Abraham Lincoln was at one time considered unfit to lead the country; his political life was a struggle. Honest Abe was truly underrated.

He started his political life at a young age. He ran for his first office in 1832, but it wasn’t until 1834 that he was elected to the Illinois legislature. By 1849 he had held four consecutive terms in the legislature and a term in the U.S. Congress.

By 1854 Lincoln began to lose interest in politics. He helped organize campaigns for fellow Whigs. After the repeal of Missouri Compromise, he regained his interests in politics. He opposed slavery and the Kansas-Nebraska Act, which he described with these words: “It is wrong, wrong in its effect, letting slavery into Kansas and Nebraska and wrong in its principle.”

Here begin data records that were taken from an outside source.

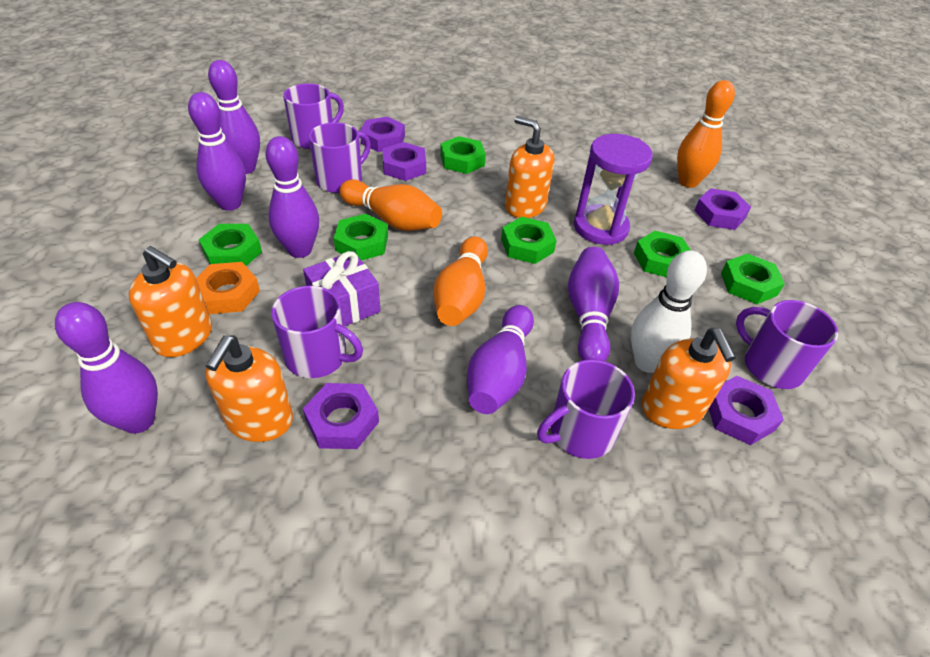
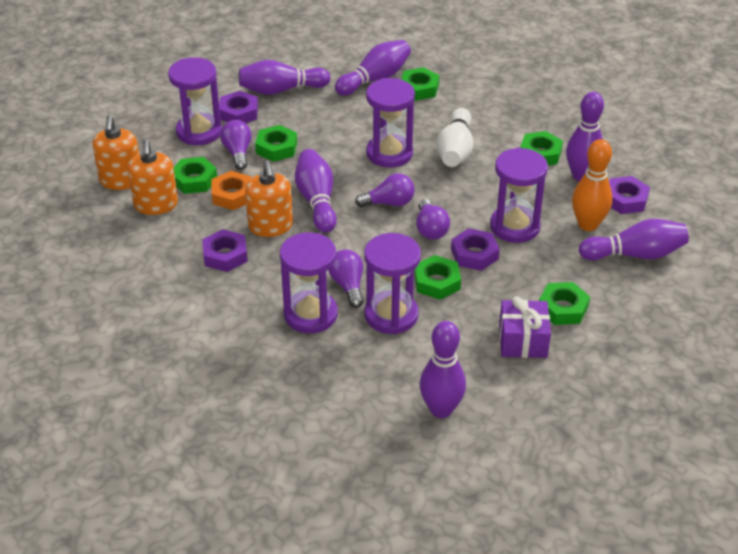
orange bowling pin: 3 -> 1
orange soap dispenser: 4 -> 3
purple hourglass: 1 -> 5
purple light bulb: 0 -> 4
purple mug: 5 -> 0
purple nut: 5 -> 4

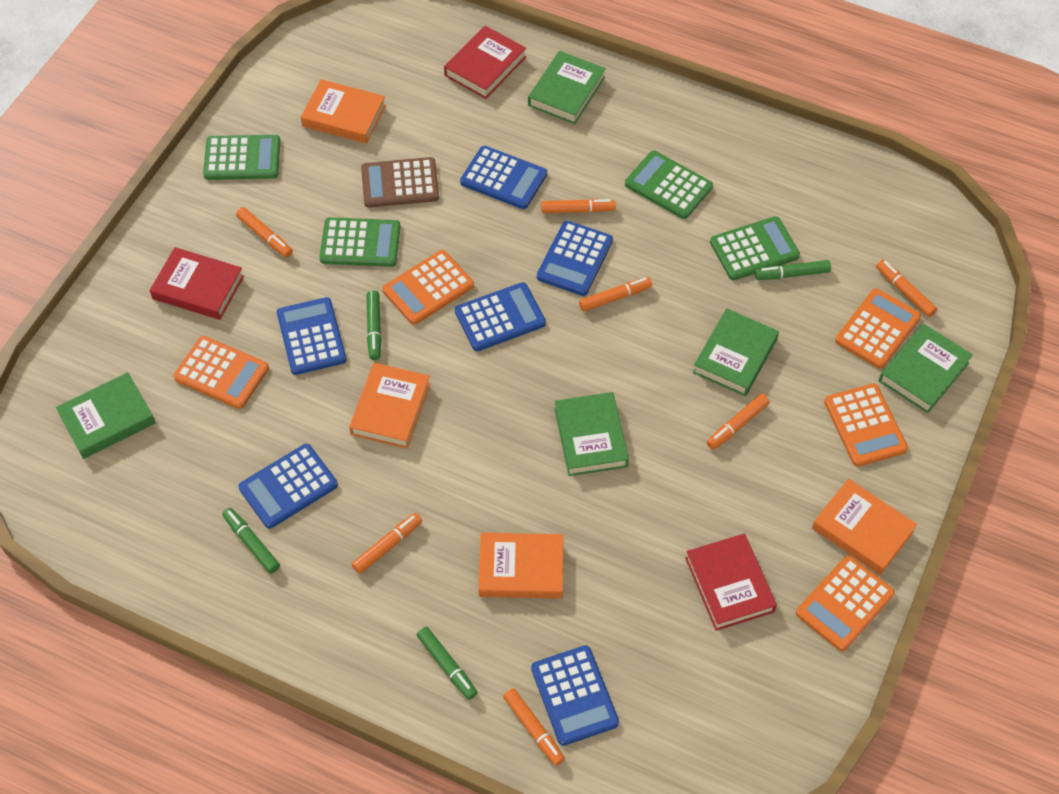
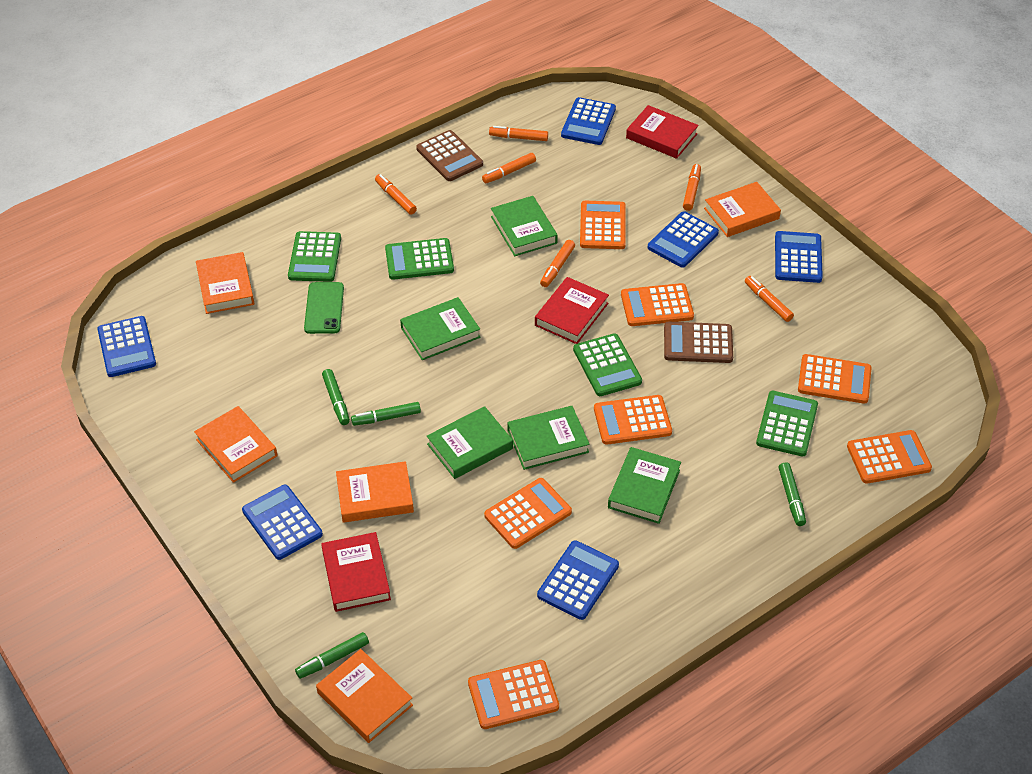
brown calculator: 1 -> 2
green phone: 0 -> 1
orange book: 4 -> 5
orange calculator: 5 -> 7
orange marker: 7 -> 6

In early 1856, Lincoln decided to join the new Republican Party in Illinois. The main objective of the party was to keep Democrat James Buchanan from winning the presidency—although Buchanan won.

June 16, 1858, Lincoln was nominated by the Illinois State Republican Convention to run against Stephen Douglas for the United States Senate. Lincoln lost to Douglas on Election Day in 1858. However, he had proven his enormous potential as a national figure and immediately, his name was discussed as a candidate for the presidency in 1860.

During the Republican Convention, Lincoln was one of three serious candidates for president; he wasn’t expected to secure the nomination but he did. He spent the summer of 1860 planning his campaign strategy—stay quiet and let the Democrats split their party votes. His strategy worked and he was elected the new president.

Throughout Lincoln's life he had wanted to leave a legacy. Fighting to make a permanent mark in history, he worked for the honor of all men and never lost sight of his own principles.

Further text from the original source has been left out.